First, we have to see if there is a solution, you do that by bringing all strings to their "simplest" form. If any of them does not match, there there is no solution.
e.g.
aaabbbc => abc
abbbbbcc => abc
abbcca => abca
If only the first two were given, then a solution would be possible. As soon as the third is thrown into the mix, then it's impossible. The algorithm to do the "simplification" is to parse the string and eliminate any double character you see. As soon as a string does not equal the simplified form of the batch, bail out.
As for actual solution to the problem, i simply converted the strings to a [letter, repeat] format. So for example
qwerty => 1q,1w,1e,1r,1t,1y
qqqwweeertttyy => 3q,2w,3e,1r,3t,2y
(mind you the outputs are internal structures, not actual strings)
Imagine now you have 100 strings, you have already passed the test that there is a solution and you have all strings into the [letter, repeat] representation. Now go through every letter and find the least 'difference' of repetitions you have to do, to reach the same number. So for example
1a, 1a, 1a => 0 diff
1a, 2a, 2a => 1 diff
1a, 3a, 10a => 9 diff (to bring everything to 3)
the way to do this (i'm pretty sure there is a more efficient way) is to go from the min number to the max number and calculate the sum of all diffs. You are not guaranteed that the number will be one of the numbers in the set. For the last example, you would calculate the diff to bring everything to 1 (0,2,9 =11) then for 2 (1,1,8 =10), the for 3 (2,0,7 =9) and so on up to 10 and choose the min again. Strings are limited to 1000 characters so this is an easy calculation. On my moderate laptop, the results were instant.
Repeat the same for every letter of the strings and sum everything up and that is your solution.
This answer gives an example to explain why finding the median number of repeats produces the lowest cost.
Suppose we have values:
1 20 30 40 100
And we are trying to find the value which has shortest total distance to all these values.
We might guess the best answer is 50, with cost |50-1|+|50-20|+|50-30|+|50-40|+|50-100| = 159.
Split this into two sums, left and right, where left is the cost of all numbers to the left of our target, and right is the cost of all numbers to the right.
left = |50-1|+|50-20|+|50-30|+|50-40| = 50-1+50-20+50-30+50-40 = 109
right = |50-100| = 100-50 = 50
cost = left + right = 159
Now consider changing the value by x. Providing x is small enough such that the same numbers are on the left, then the values will change to:
left(x) = |50+x-1|+|50+x-20|+|50+x-30|+|50+x-40| = 109 + 4x
right(x) = |50+x-100| = 50 - x
cost(x) = left(x)+right(x) = 159+3x
So if we set x=-1 we will decrease our cost by 3, therefore the best answer is not 50.

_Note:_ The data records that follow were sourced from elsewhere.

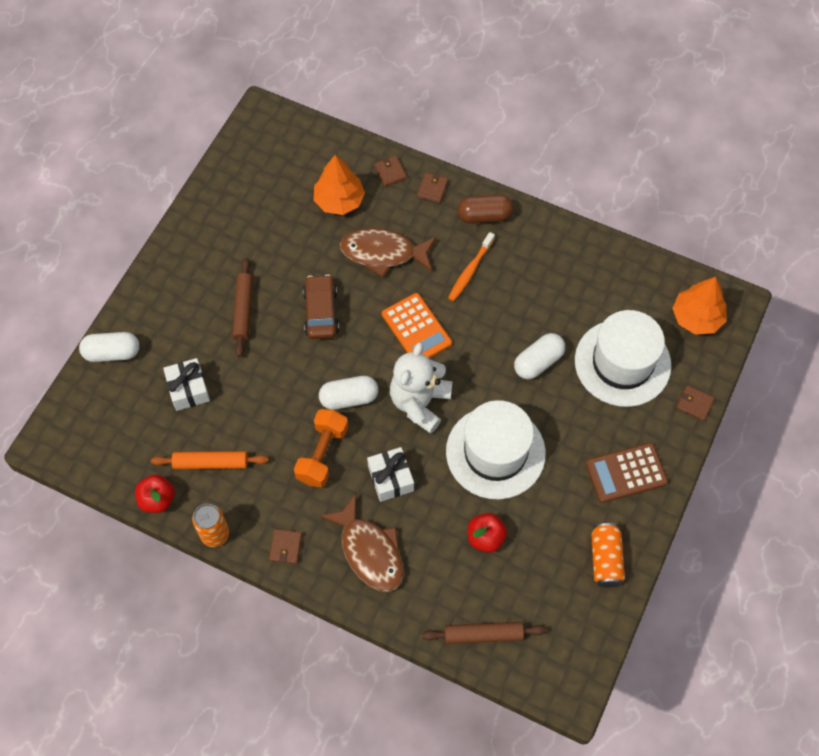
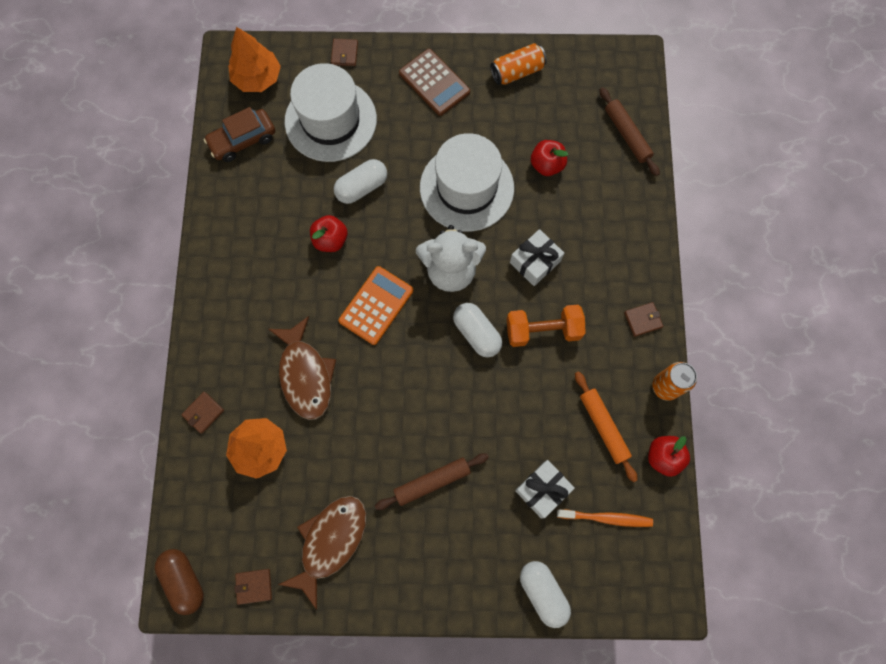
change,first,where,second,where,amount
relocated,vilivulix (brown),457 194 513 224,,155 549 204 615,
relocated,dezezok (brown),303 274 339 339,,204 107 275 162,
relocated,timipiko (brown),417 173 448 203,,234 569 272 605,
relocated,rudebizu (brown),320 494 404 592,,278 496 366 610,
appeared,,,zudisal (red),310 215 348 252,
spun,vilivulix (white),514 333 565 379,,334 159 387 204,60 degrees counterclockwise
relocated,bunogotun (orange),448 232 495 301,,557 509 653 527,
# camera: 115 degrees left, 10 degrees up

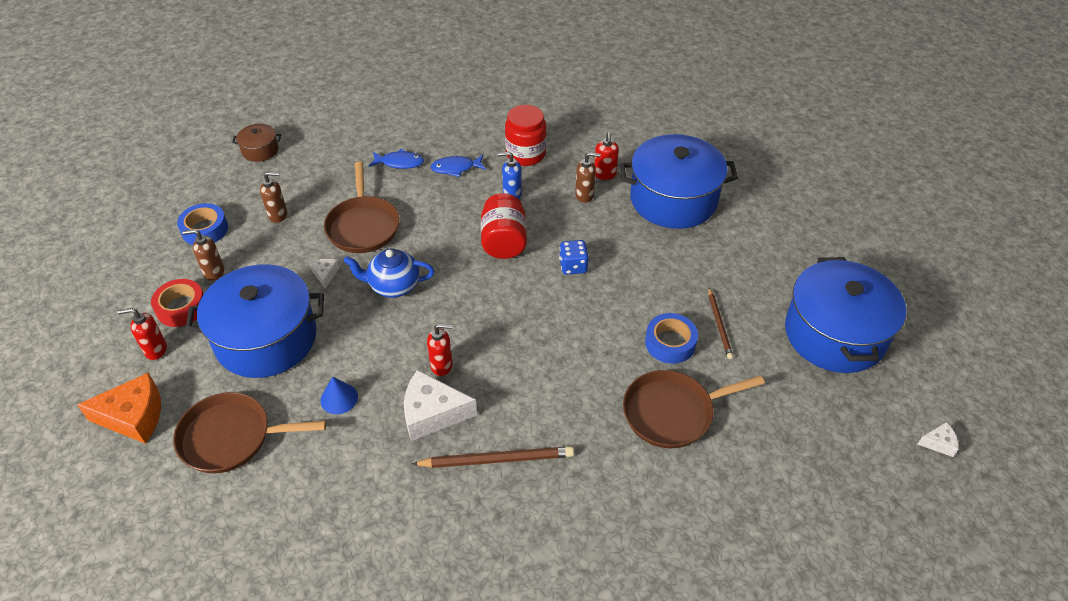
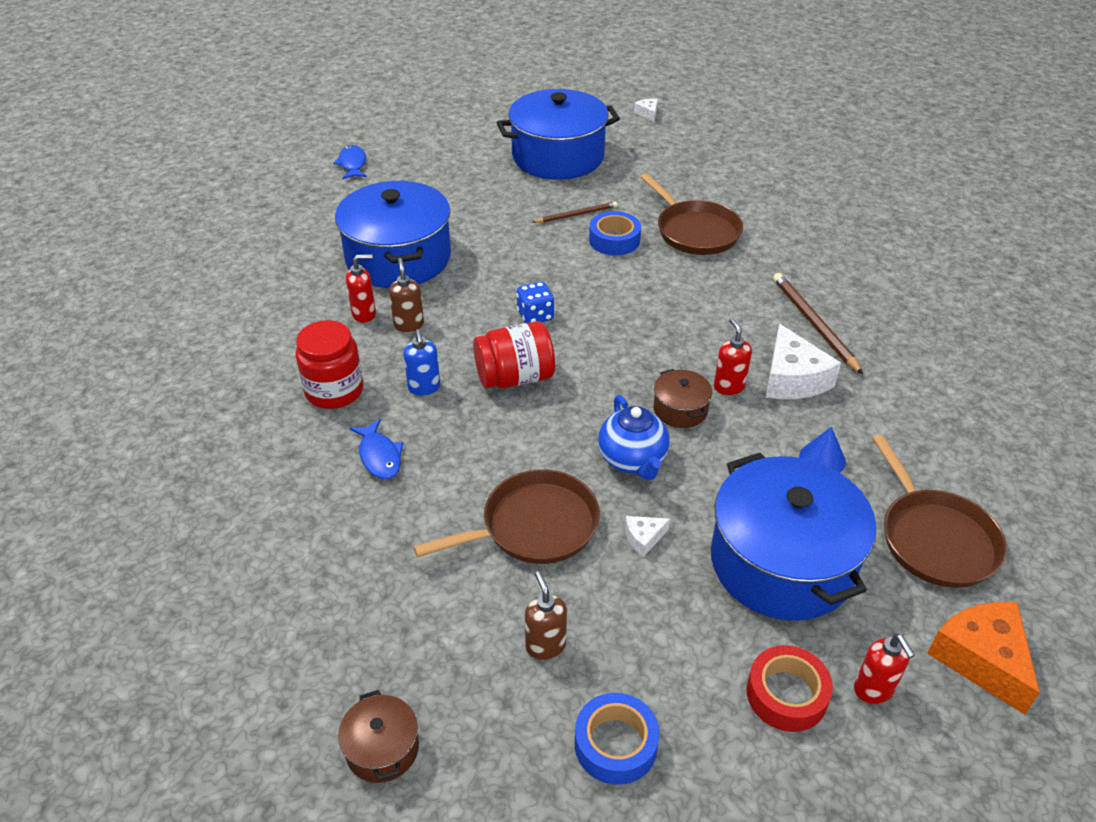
change,first,where,second,where,amount
relocated,rudebizu (blue),369 149 424 169,,333 145 367 179,
appeared,,,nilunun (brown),654 369 712 428,
missing,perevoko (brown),182 229 224 281,,,
# camera: 105 degrees left, 5 degrees down

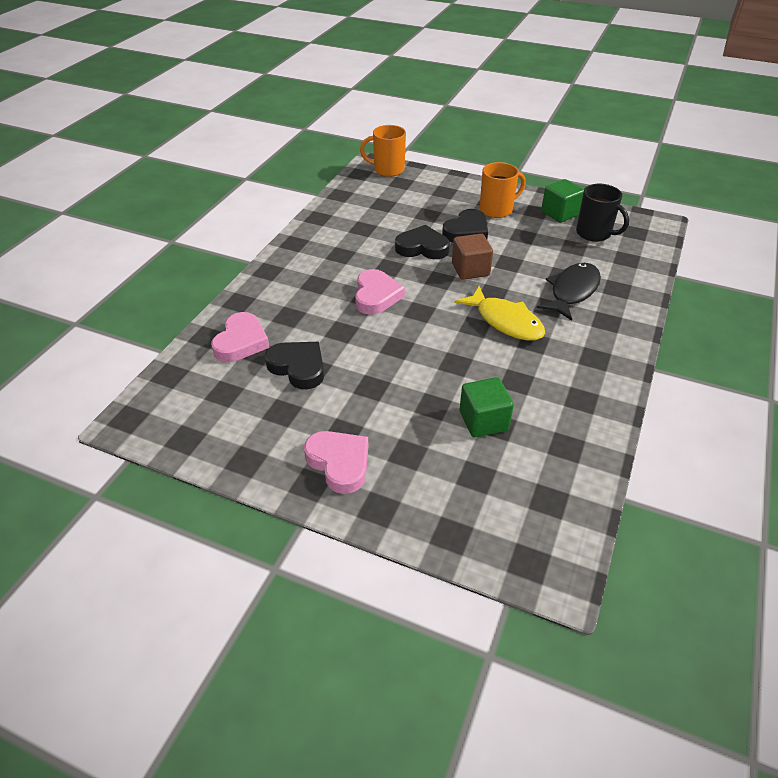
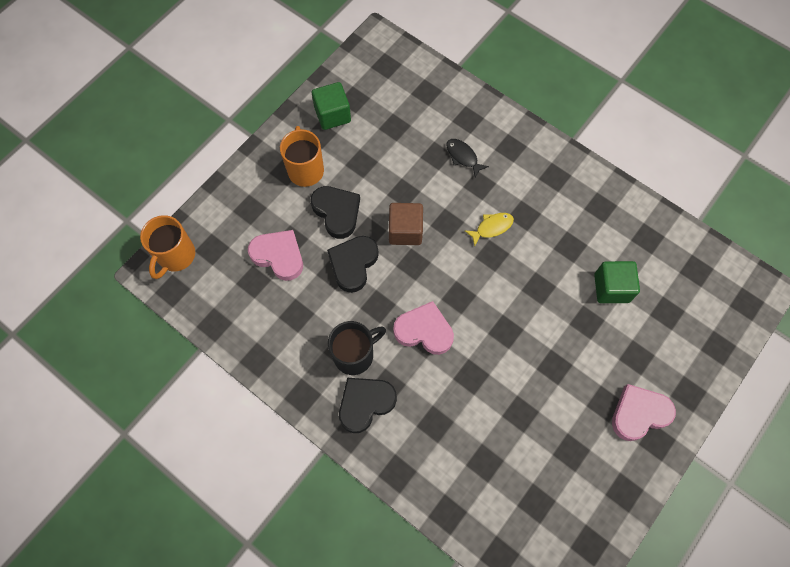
change,first,where,second,where,amount
relocated,kaleza (pink),211 312 270 362,,248 230 303 281,
relocated,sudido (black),576 184 629 242,,328 321 386 375,
relocated,kaleza (black),265 342 324 389,,339 378 397 433,
size,rudebizu (black),537 263 601 321,,446 139 489 178,x0.55
size,rudebizu (yellow),454 286 545 341,,464 213 514 247,x0.55
# camera: 75 degrees left, 25 degrees up

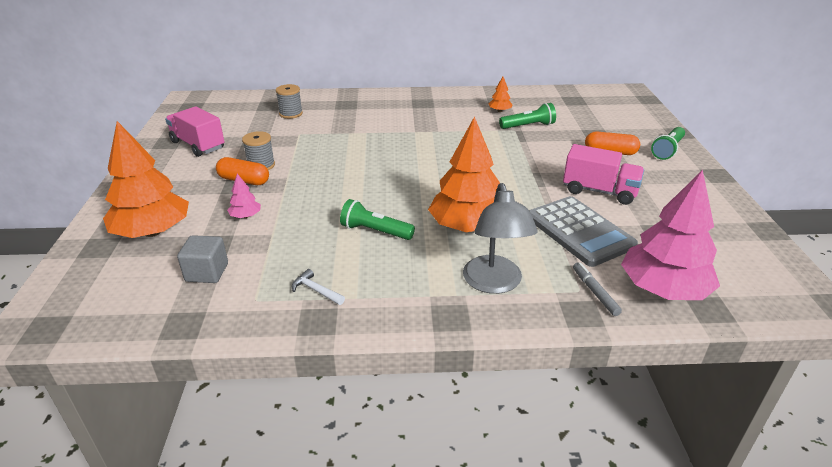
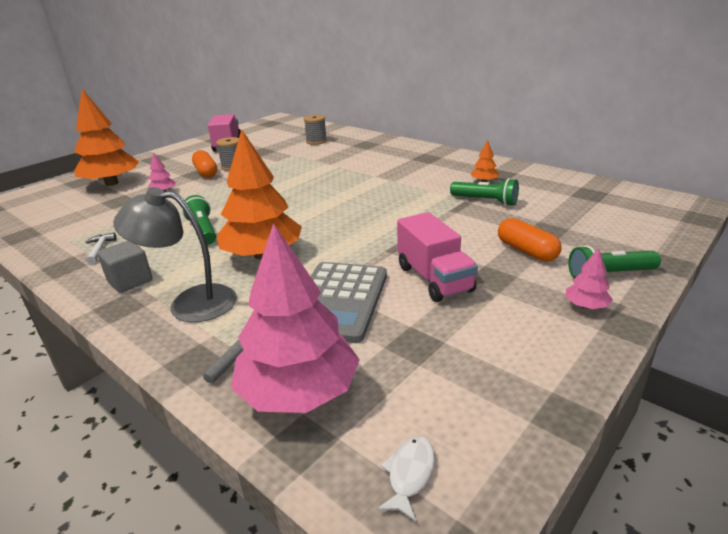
change,first,where,second,where,amount
relocated,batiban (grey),177 235 228 283,,98 241 152 293,
spun,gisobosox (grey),463 183 538 294,,113 187 237 322,60 degrees clockwise
appeared,,,rudebizu (white),377 436 435 522,
appeared,,,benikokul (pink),566 248 613 309,
# camera: 45 degrees right, 5 degrees down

The amount our cost will change if we move is given by difference between the number to our left (4) and the number to our right (1).
Therefore, as long as these are different we can always decrease our cost by moving towards the median.
Therefore the median gives the lowest cost.
If there are an even number of points, such as 1,100 then all numbers between the two middle points will give identical costs, so any of these values can be chosen.
Since Thanasis already explained the solution, I'm providing here my source code in Ruby. It's really short (only 400B) and following his algorithm exactly.
def solve(strs)
form = strs.first.squeeze
strs.map { |str|
return 'Fegla Won' if form != str.squeeze
str.chars.chunk { |c| c }.map { |arr|
arr.last.size
}
}.transpose.map { |row|
Range.new(*row.minmax).map { |n|
row.map { |r|
(r - n).abs
}.reduce :+
}.min
}.reduce :+
end
gets.to_i.times { |i|
result = solve gets.to_i.times.map { gets.chomp }
puts "Case ##{i+1}: #{result}"
}
It uses a method squeeze on strings, which removes all the duplicate characters. This way, you just compare every squeezed line to the reference (variable form). If there's an inconsistency, you just return that Fegla Won.
Next you use a chunk method on char array, which collects all consecutive characters. This way you can count them easily.